Мелкая буржуазия, как класс, была представлена кулачеством, значительная
часть которого приходилась на казаков. Это была зажиточная, но в культурном
отношении отсталая и реакционная часть общества, в которой контрреволюция
набирала свою политическую пехоту, а точнее, кавалерию. Как уже сказано,
одним из существенных моментов, дающих ответ на актуальный тогда вопрос:
сможет ли Россия найти выход из этого полуколониального тупика или
развалится на колониально зависимые части, являлось наличие вождя,
способного этот выход найти и реализовать. России, как показано выше,
такое счастье выпало. После Октябрьской революции земельная собственность
перешла в руки крестьян. Получив землю, крестьянство захотело отказаться
от содержания государственных структур, а также начало, спекулируя
на голоде, навязывать городу неэквивалентный обмен, раздевая горожан
до нитки. Так крестьянин превращался из эксплуатируемого в эксплуататора.

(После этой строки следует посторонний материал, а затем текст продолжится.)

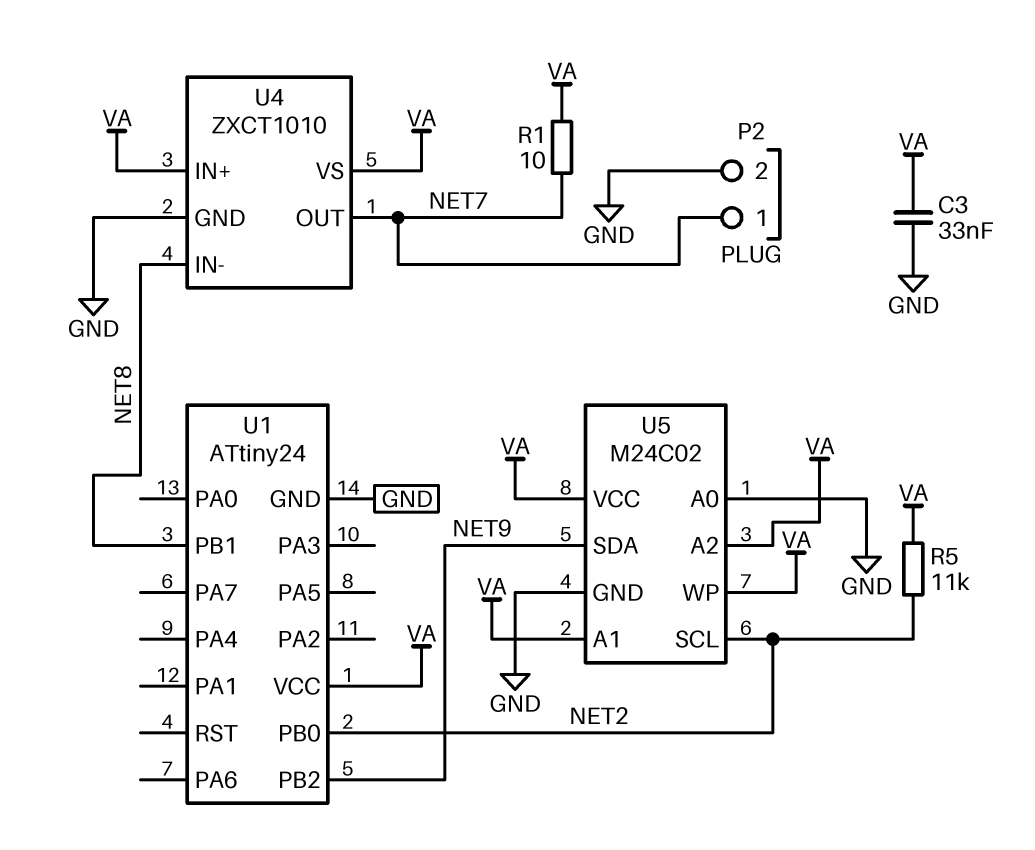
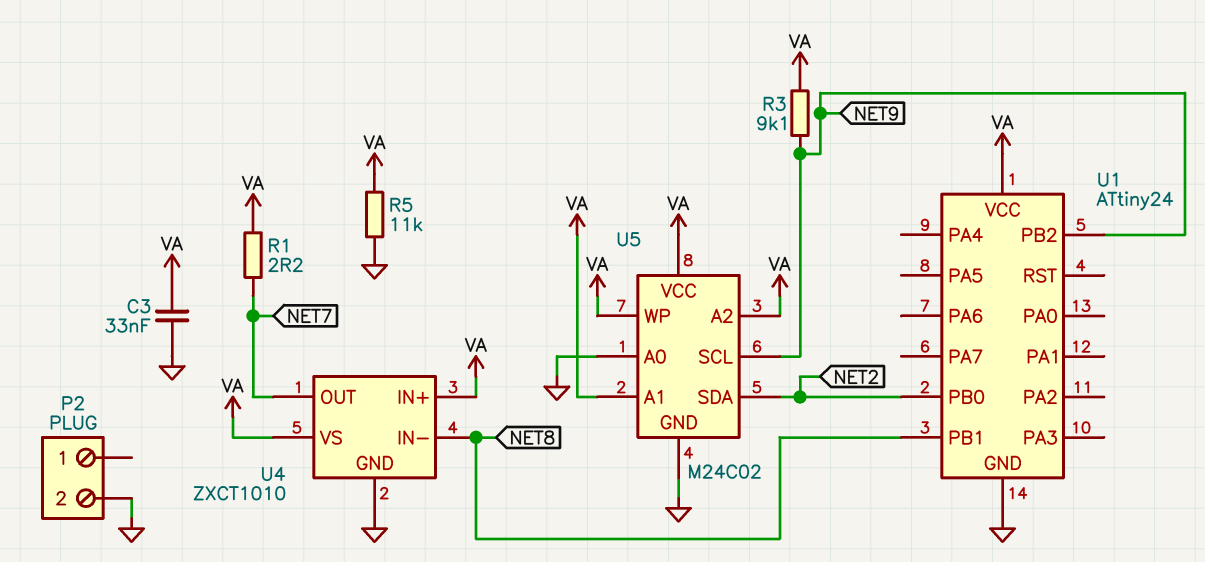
P2 pin 1: NET7 -> none
R1: 10 (NET7, VA) -> 2.2 (NET7, VA)
R3: none -> 9.1k (NET9, VA)
R5: 11k (NET2, VA) -> 11k (GND, VA)
U5 pin SCL: NET2 -> NET9
U5 pin SDA: NET9 -> NET2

Итак в Гражданской войне появилась третья сила — мелкобуржуазная крестьянская
стихия — «враг самый опасный», по определению Ленина.

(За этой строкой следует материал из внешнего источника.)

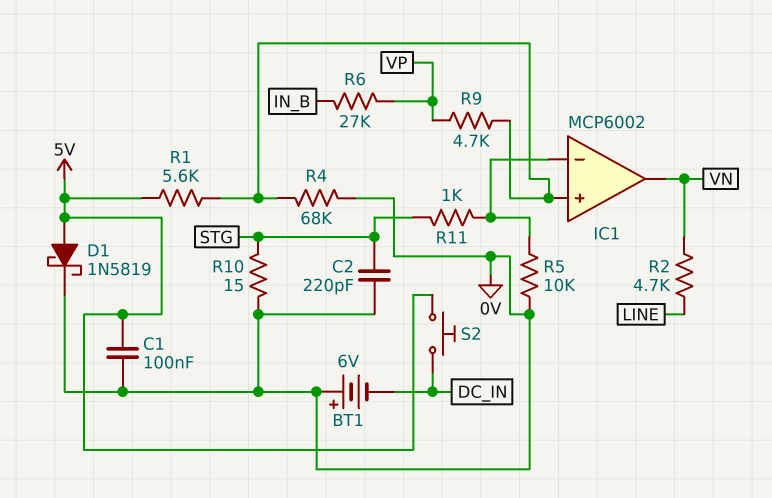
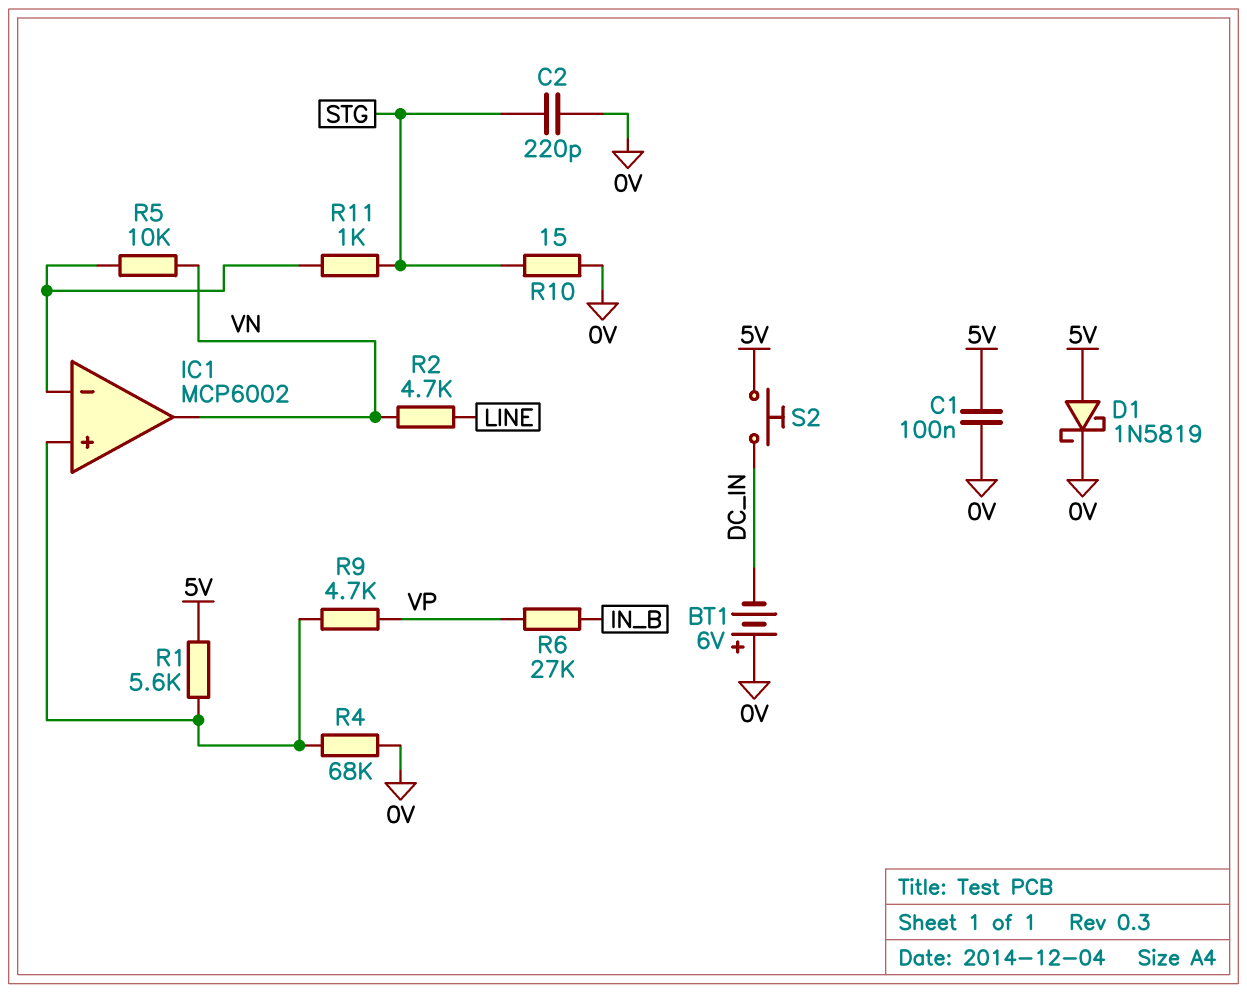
R5: 10k (0V, IC1/in-) -> 10k (IC1/in-, VN)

Эта сила воюет на два фронта: против монархической и помещичьей контрреволюции
и интервентов, с одной стороны, и против большевиков, которые требуют
от крестьянина делиться с городом, с другой стороны. Борьба с белыми
была революцией русского крестьянства. Борьба с красными была его
контрреволюцией. Эта крестьянская контрреволюция была продиктована
животным инстинктом: все брать и ничего не давать. Она выражалась
в крестьянском анархизме (не будем делиться с государством, которое
должно содержать армию для защиты наших богатств, в том числе и земельных
угодий, которое должно развивать промышленность, в том числе и для
модернизации сельскохозяйственного производства, которое должно нести
ответственность за безопасность всего народа и приходить на помощь
людям во время голода и стихийных бедствий, в том числе и неурожая).
Поэтому крестьянская контрреволюция носила в себе самоубийственную
тенденцию такого анархизма, угрозу для безопасности государства. Эти
социально-политические грехи народ должен был преодолеть на своем
пути уже после основных событий Гражданской войны.

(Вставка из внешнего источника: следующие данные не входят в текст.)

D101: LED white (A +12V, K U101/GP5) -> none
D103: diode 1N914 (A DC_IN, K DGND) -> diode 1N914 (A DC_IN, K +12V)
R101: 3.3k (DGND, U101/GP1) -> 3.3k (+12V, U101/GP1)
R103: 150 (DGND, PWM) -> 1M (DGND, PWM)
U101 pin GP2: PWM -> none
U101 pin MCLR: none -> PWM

Главные потери нации в годы Гражданской войны — это потери от голода
и болезней, виновниками которых были интервенция и контрреволюция.
Главные потери нации сегодня — от недоедания, от отсутствия медицинской
помощи, от стрессов в результате постоянного унижения достоинства
народа. Виновники этих потерь, соизмеримых с потерями Гражданской
войны, — это враги народа. Враги русской революции были и остались
врагами русского и всего советского народа.